For graphics I am using the onboard gpu

Just a single 2.5 HDD drive connected for the purposes of testing first this thing. The system was bought in 2013 with a single DIMM stick. A couple of months later a stick of the same type was bought.

I bought this used set (board, CPU, mem) and after installing Win 7 and later on 10, either through the upgrade or via a clean Win 10 install, I came upon a large number of BSODs. To complicate things further, there was a variety of stop codes. These were reduced with the clean Windows 10 install, but not gone. Opening the dumps with windbg, there were some references to an amd dll, but nothing too concrete.

At this point I changed power supplies to eliminate the possibility of having a faulty PSU. Right now I have a Corsair CX650 unit connected, with the same behaviour.

I also used hwinfo to monitor the system and DIMM temps, I believe that all looked good here, although not an expert in this area.

Feeling this was either a board or a memory issue, I started running a memtest. I allowed it to run for a single pass only, but with nothing concrete. Frustrated, I removed the second DIMM (let's call it dimm B). From that point onwards the system has been behaving without a hitch. I did notice that the memory did reduce by 4Gb (hence, dimm B was "visible" at start). Then I removed the "working" (let's call it dimm A) dimm and installed B in its place. This time the system did not boot at all!
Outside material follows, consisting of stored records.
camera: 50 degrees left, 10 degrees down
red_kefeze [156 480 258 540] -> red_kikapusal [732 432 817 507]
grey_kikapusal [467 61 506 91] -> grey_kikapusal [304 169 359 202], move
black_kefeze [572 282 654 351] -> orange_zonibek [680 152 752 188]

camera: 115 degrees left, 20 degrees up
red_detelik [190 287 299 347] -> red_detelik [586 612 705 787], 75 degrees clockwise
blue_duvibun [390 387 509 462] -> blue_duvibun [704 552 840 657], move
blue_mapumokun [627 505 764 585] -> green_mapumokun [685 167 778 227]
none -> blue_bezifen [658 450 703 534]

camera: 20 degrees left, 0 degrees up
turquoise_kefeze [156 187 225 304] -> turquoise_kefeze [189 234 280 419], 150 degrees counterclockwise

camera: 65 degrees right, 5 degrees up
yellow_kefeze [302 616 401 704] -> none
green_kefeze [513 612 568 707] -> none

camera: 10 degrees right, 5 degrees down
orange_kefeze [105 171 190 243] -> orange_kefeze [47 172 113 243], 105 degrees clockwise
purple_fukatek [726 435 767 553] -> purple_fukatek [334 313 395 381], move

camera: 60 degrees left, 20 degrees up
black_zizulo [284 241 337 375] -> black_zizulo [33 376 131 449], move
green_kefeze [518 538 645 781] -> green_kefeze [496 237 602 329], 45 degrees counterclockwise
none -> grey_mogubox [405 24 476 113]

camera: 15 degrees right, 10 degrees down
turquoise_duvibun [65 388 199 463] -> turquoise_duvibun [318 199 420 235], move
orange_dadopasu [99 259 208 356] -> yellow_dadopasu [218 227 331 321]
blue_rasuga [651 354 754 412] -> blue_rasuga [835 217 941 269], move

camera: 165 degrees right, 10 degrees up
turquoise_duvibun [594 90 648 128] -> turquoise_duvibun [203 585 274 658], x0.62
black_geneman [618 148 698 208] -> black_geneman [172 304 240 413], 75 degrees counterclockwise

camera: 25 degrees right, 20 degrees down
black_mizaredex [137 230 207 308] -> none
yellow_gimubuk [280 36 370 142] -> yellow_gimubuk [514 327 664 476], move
I moved B from slot 1 to 2. Same result. Remove B and installed A back to slot 1. This time the system booted happily.

I took B to my son's rig, an Asrock B85M Pro4/i5 4590k system, from which I removed all memory and installed B alone. System booted up fine! This time I intend to leave it running prime95 (at the test maximum ram setting) and then memtest for 10 tests at least, as suggested elsewhere.

Two questions:

1) What else can I do to isolate the cause of the problem, in case dimm B passes prime95 and memtest tests on my son's rig?

2) Is there any chance I could present my "case" to Corsair and ask for an RMA of dimm B.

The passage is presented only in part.